U.S. joins the Global ESG Party
Addressing climate change has long been heralded as a goal of the Biden Administration, and he has wasted no time in addressing the issue. On his very first day in office, the president signed an Executive Order committing to the United States return to the Paris Climate Accord and another revoking a permit previously granted for the controversial Keystone XL pipeline. President Biden said of returning to the Paris agreement: "We are going to combat climate change in a way we have not done so far."
It is further reported that the administration continue to consider a further executive order that will compel U.S. public companies to disclose climate-related financial risks and greenhouse gas emissions data matching policies that are already coming on stream in Europe and elsewhere.
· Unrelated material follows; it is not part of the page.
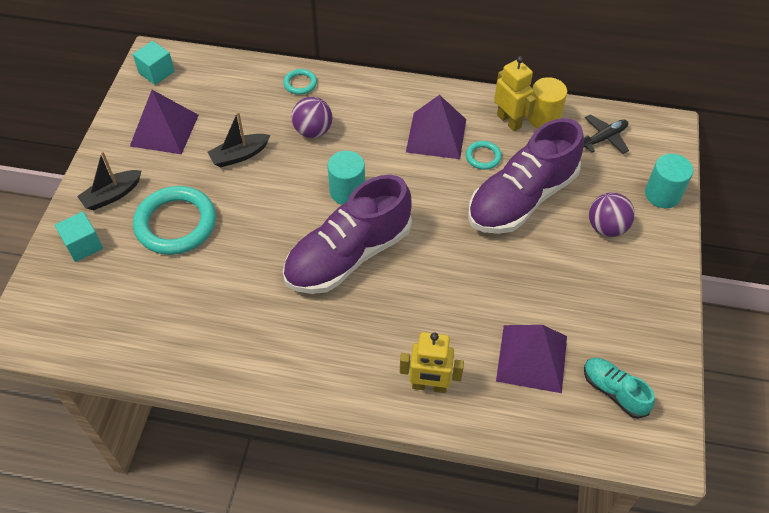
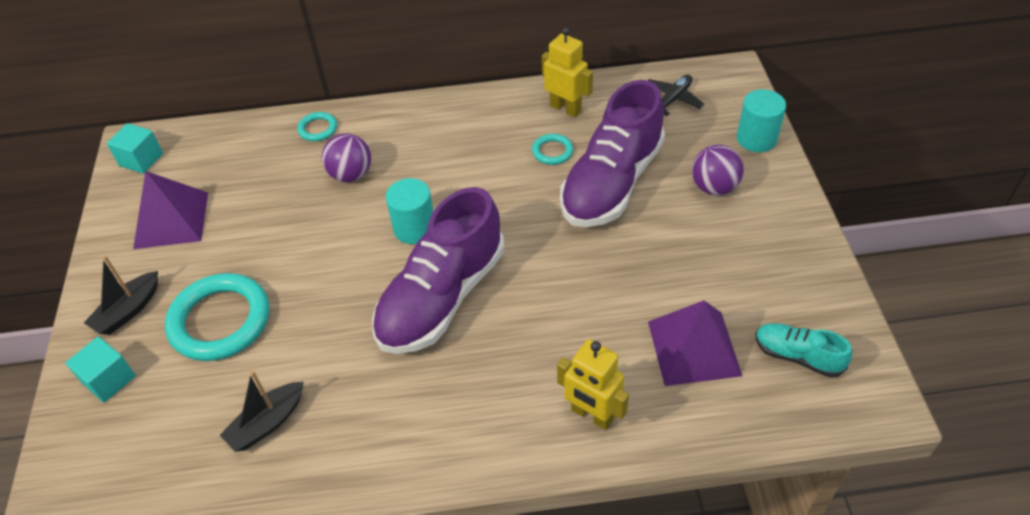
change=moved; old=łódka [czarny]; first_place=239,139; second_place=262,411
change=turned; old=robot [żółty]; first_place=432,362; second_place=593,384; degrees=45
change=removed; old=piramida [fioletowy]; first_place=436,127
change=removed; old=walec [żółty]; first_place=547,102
Another recent rule likely to come under deeper scrutiny, is the DOL’s ESG Rule. That rule came into effect on January 12th but is likely to be revisited. The most likely paths are further interpretative guidance in the short term and possibly a rewrite in the longer term. Because the DOL is brand new, a live option open to the new administration is to utilize the Congressional Review Act to reverse the rule completely. Reversing the rule is the more dramatic option but cannot be ruled out given many investors and ESG advocates believe the DOL’s pecuniary standard is a barrier to ESG adoption in ERISA plans.
This climate focus may also find its way into the SEC, and the agency may at least engage with industry on framing rules that require ESG disclosures for U.S. funds to be standardized. Sitting Democratic commissioner and acting SEC chair, Allison Herren Lee has previously called for ESG disclosure standards for issuers and financial firm disclosures. So, Gensler might be pushing an ESG door that is already ajar.
Revisit and Revise
There really are a whole range of issues that the new SEC commission could look to return to in the spirit of wanting tighter more perspective rules that better protect investors, and too many to portent in any detail here. However, the list of candidates for rules that could come under the SEC revisit and revise purview within 2021 include:
- Derivatives Rule (including inverse and leveraged ETFs)
- Advertising Rule
- Accredited Investor definition
- Proxy Voting
- Money Market Fund Rules
There could be greater levels of prescription through additional guidance, or they could engage with industry as a result of their inspection and enforcement programs. We could expect more frequent Risk Alerts from the SEC’s Office of Compliance Inspections and Examinations (OCIE) under Gensler’s watch.
Regardless of which rules are passed or revised, the string to the SEC’s bow will be a stronger enforcement focus than the current administration. As a rule of thumb, Democrat-led SECs have tended to produce tougher and more frequent rules and enforcement actions than Republican ones. With Gensler’s reputation proceeding him, it is expected that both inspections and enforcement will rise on his watch. The Biden administration is likely to happily fund the additional resources needed to ensure this enforcement focus is ensured. The SEC previously had a hiring freeze imposed, but if the SEC and other agencies are to be empowered to elevate investor protection, then they will need to be give the tools and bodies to fulfill that goal. This focus might add to an already full plate for the compliance divisions of US asset managers.
What is unquestionable is that regardless of the lack of new rules and regulations, 2021 will remain a vibrant year at the SEC and the other U.S. regulatory agencies.